Hi all!
I’d like to share some slow, but steady progress I’ve made on my self-hosted personal photo gallery - a Google Photos alternative. It’s been a while since I last posted any updates - the last time was about v0.9.2 on /r/selfhosted, so it’s actually my first post here.
What’s new?
Lots of things! Here’s a quick summary:
- New website! photofield.dev - bonus, it’s embedded in every install, in fact, even the website is just hosted from the app itself. 😎
- UX polish - lots of small improvements, like better interaction & fixed video controls and better error messages & autoreloading config.
- Zoomier than ever - since v0.15.0 when you zoom into a photo, it zooms the whole scene! This wasn’t the case for a few versions due to a technical detour, but I found a way to get it back without too many compromises.
- Related image search - you can Find Similar Images now, using the same AI functionality as the semantic image search.
- Map view - you can see your photos on a map. Still has some quirks, so make sure to zoom in first. To be improved.
- Reverse geolocation - you can see the location of a photo in the timeline view. Completely local, using tinygpkg.
- Tags (alpha) - you can tag your photos now. Quite basic for now, but should be a good foundation for things to come.
- ARM Docker images - since v0.14.1 the published Docker images are multiarch - x64 and arm64, including photofield-ai. Makes it possible to run on cheaper, ARM-based servers, and faster on M1/M2/M3 Macs.
Show me the demo
Now hosted on Hetzner’s arm64-based CAX11 - 2 vCPUs & 4 GB of RAM - the cheapest one.
The photos are © by their authors. Since migrating to the CAX11, it only uses one size of internally pregenerated sqlite-based thumbnails, taking up roughly 4% of the disk space of originals. Support for Synology Moments thumbnails is still there, but doesn’t seem as crucial as before.
How do I try it out?
It’s very low commitment, a single executable or Docker image that you can mount with read-only access to an existing file structure, see Quick Start (also on GitHub if the website is dead).
Another one??? Why?
It’s a conspiracy to increase fragmentation and increase shareholder value of big tech companies. 😄 Jokes aside, I think there is some space for a fast, self-contained, extremely easy to deploy solution. But mainly, it’s to scratch my developer itch and I get to learn new things.
Thanks
Thanks to everyone who’s been using it, contributing, and giving feedback! See also foss_photo_libraries for alternatives if this doesn’t fit your needs.
Let me know what you think and what you’d like to see next! 🙏
Not at all! Thanks for taking an interest.
I’m not sure what you mean. foss_photo_libraries is a comparison table of different apps someone else maintains, but I thought it was a useful resource. The photos in the demo are a subset of the open images dataset and a couple of other samples that I picked for demo purposes.
If you install it locally you can point it to a folder and it should use each subfolder as an album, or you can configure custom albums.

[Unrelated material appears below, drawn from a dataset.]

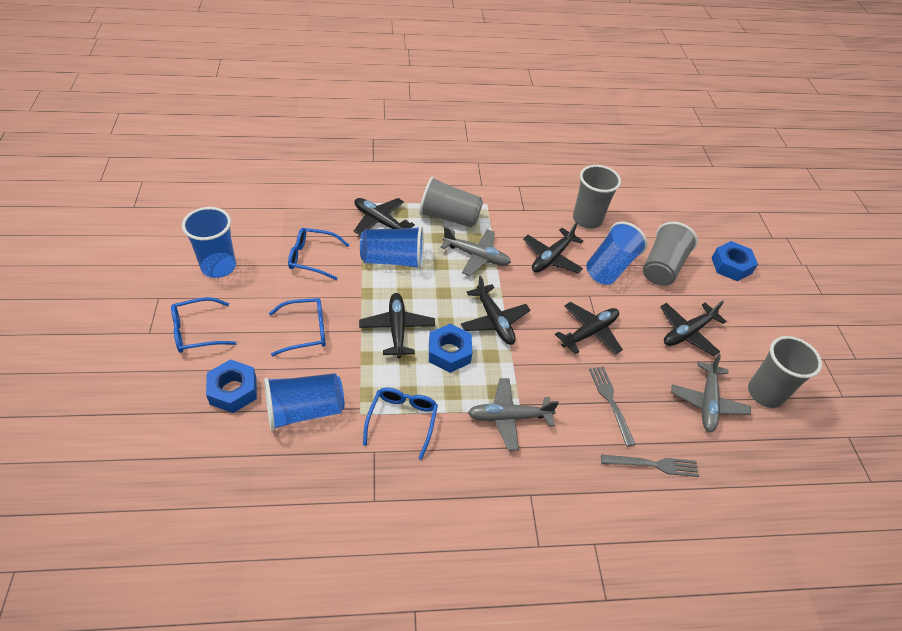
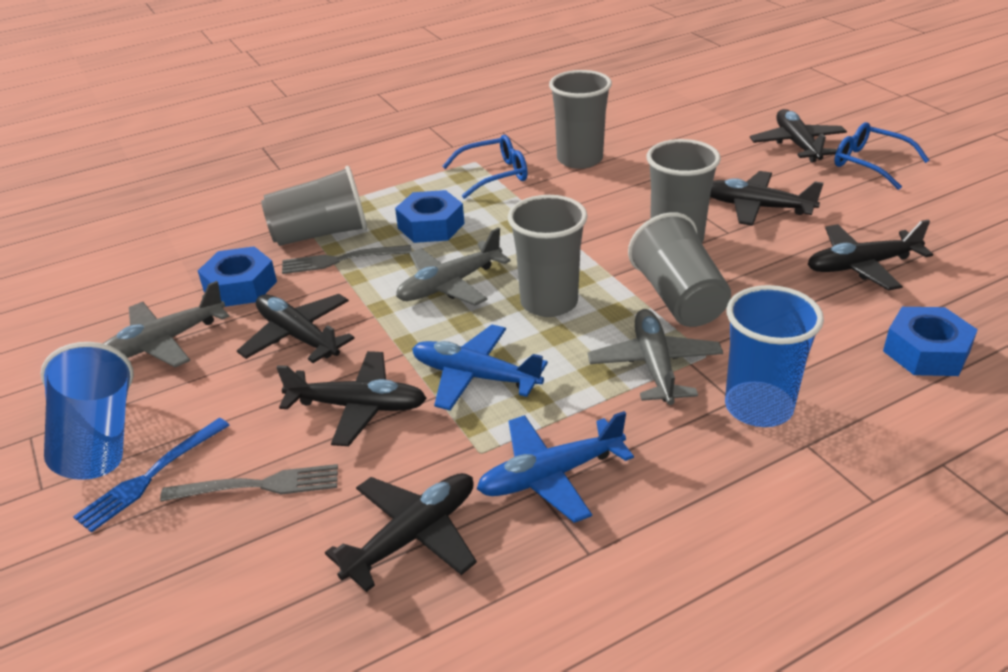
blue cup: 4 -> 2
blue fork: 0 -> 1
blue glasses: 4 -> 2
blue plane: 0 -> 2
grey cup: 4 -> 5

Yes actually, but I don’t have many files to test it, so I’m not sure how well it works. If you do I’d be interested to hear how it works for you. It uses FFmpeg to on-the-fly convert anything it can’t read natively.

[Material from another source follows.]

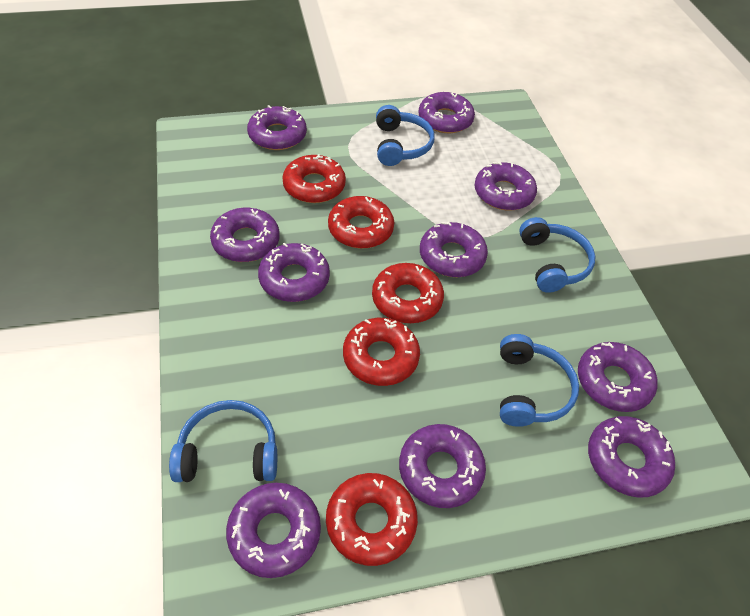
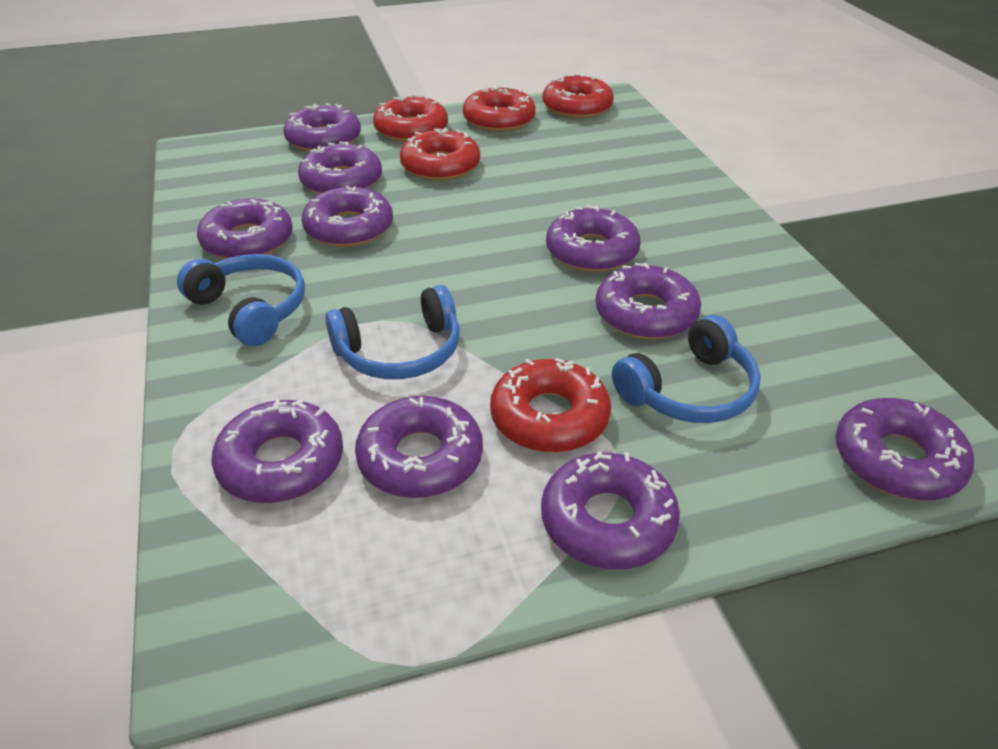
blue headphones: 4 -> 3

You can zoom by using the mouse wheel or by pinching to zoom if that’s what you mean? You should be able to zoom pretty much as much as you want. If you’re in the main view where the mouse wheel scrolls photos up and down you can hold Ctrl (Cmd?) to zoom instead.

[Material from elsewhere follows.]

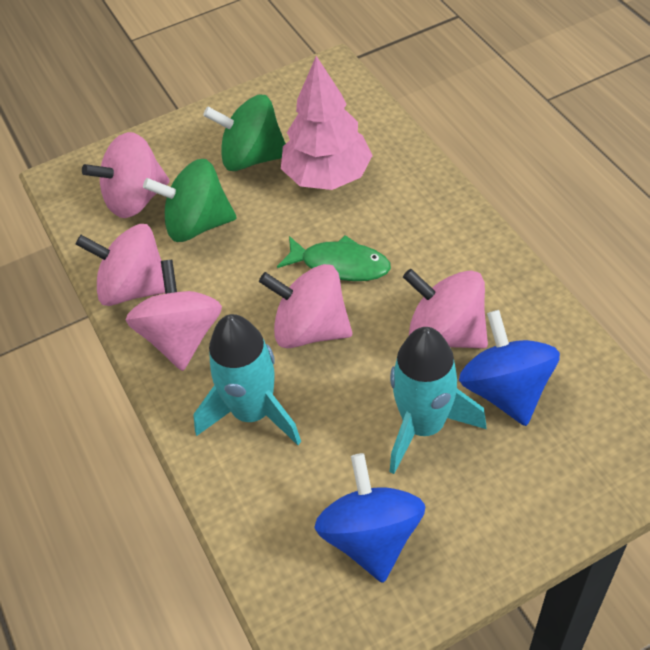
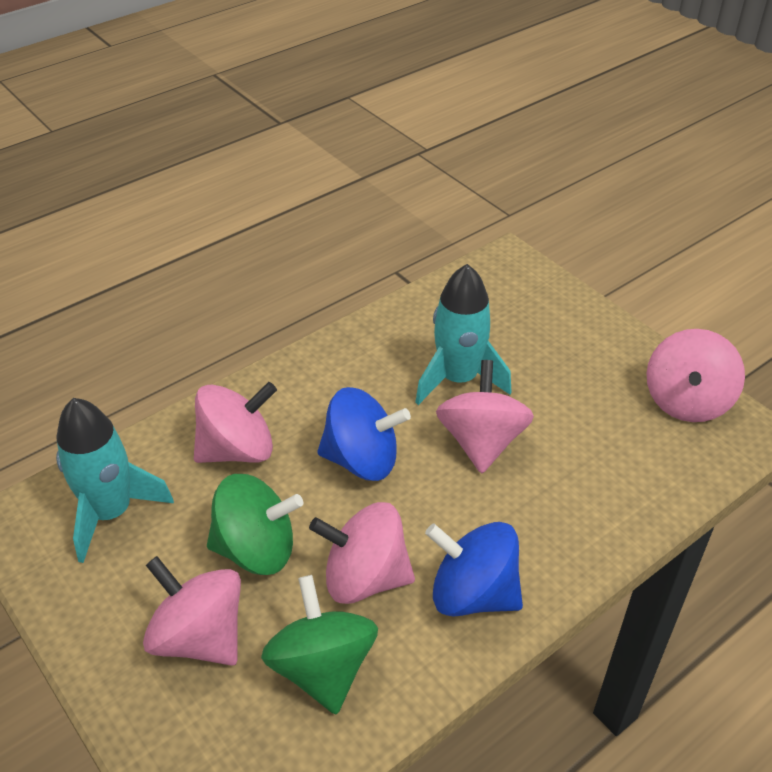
green fish: 1 -> 0
pink tree: 1 -> 0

Cheers, didn’t know that something like a usable “open images dataset” existed. Awesome.
The last bit isn’t really relevant for your app, just a general rant really. It’s just that I’d like better image viewing support all around. Like in browsers there is an image and you can click on it but then a new tab opens. I have imagus but it’s not ideal and restricts the image to the smaller browser window. In the explorer I have quicklook now that opens images with space but the zoom feature is half assed too. Then many images apps have long startup times (>0.2 secs) or are bloaty. It’s just a bit annoying that it’s 2024 and PCs still can’t handle images really well.
Haha, I hear you! Some things are a lot harder than they have any right to be.